Source: The Telegraph
UK industry “boomed back to life” towards the end of last year, putting the economy on course to maintain the strong pace of growth enjoyed in the aftermath of the Brexit vote.
Industrial production rose by 2.1pc in November compared with October, driven by strong manufacturing output and the reopening of the North Sea’s biggest oil field following a shutdown.
The Office for National Statistics (ONS) said manufacturing output increased by 1.3pc month-on-month in November, driven by growth in pharmaceuticals, which saw double-digit growth.
Economists at the National Institute of Economic and Social Research said the data put the economy on course to grow by 0.5pc in the final three months of 2016, following growth of 0.6pc in the quarter to September.
This would mean the economy expanded by 2pc last year, which is only slightly weaker than the 2.2pc growth seen in 2015.
Alan Clarke, an economist at Scotiabank, said November’s “boom” in industrial output would help to reverse October’s “poor start” and drive the economy towards an expansion of “at least” 0.5pc in the final quarter of 2016.
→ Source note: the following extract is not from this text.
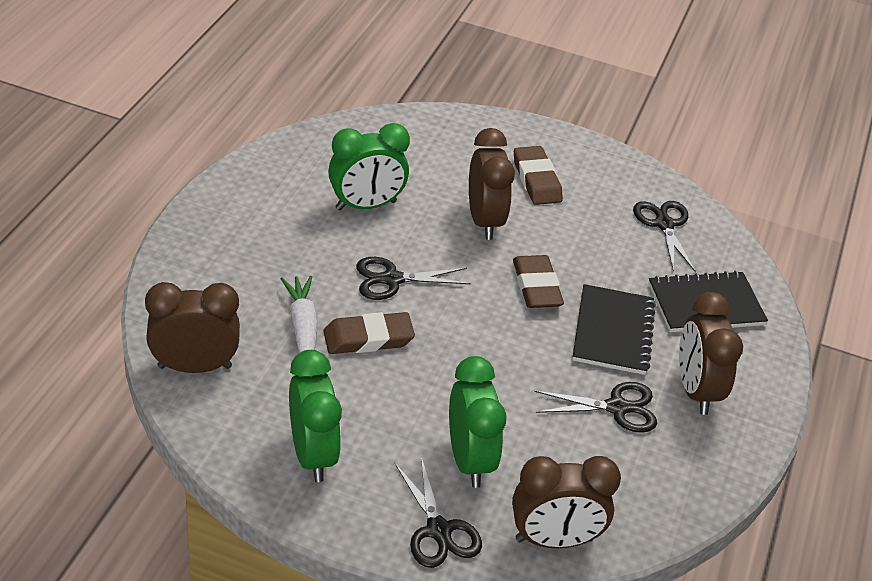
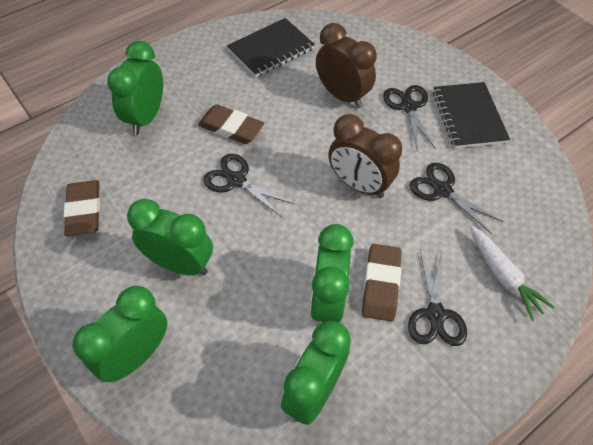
brown clock: 4 -> 2
green clock: 3 -> 5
However, statisticians described some of the industrial data as “volatile”, while separate figures showed construction output fell by a monthly 0.2pc, against expectations for a rise of 0.2pc.
Official trade data also showed Britain’s trade deficit widened by £2.6bn in November compared with the previous month, to £4.2bn.
This was mainly due to a £3.3bn increase in imports, which was only partially offset by a £0.7bn rise in exports.
Kate Davies, a senior statistician at the ONS, described Wednesday’s data as “paint[ing] a mixed picture of the UK’s economic performance”.
However, Paul Hollingsworth, an economist at Capital Economics, highlighted that the three-month growth rate of goods exports returned to positive territory in November, while growth in import volumes slowed.
“This tentatively suggests that net trade may have made a positive contribution to GDP growth in the final quarter.
“So, overall, the latest figures suggest that economic growth has maintained pace, and is starting to become better balanced.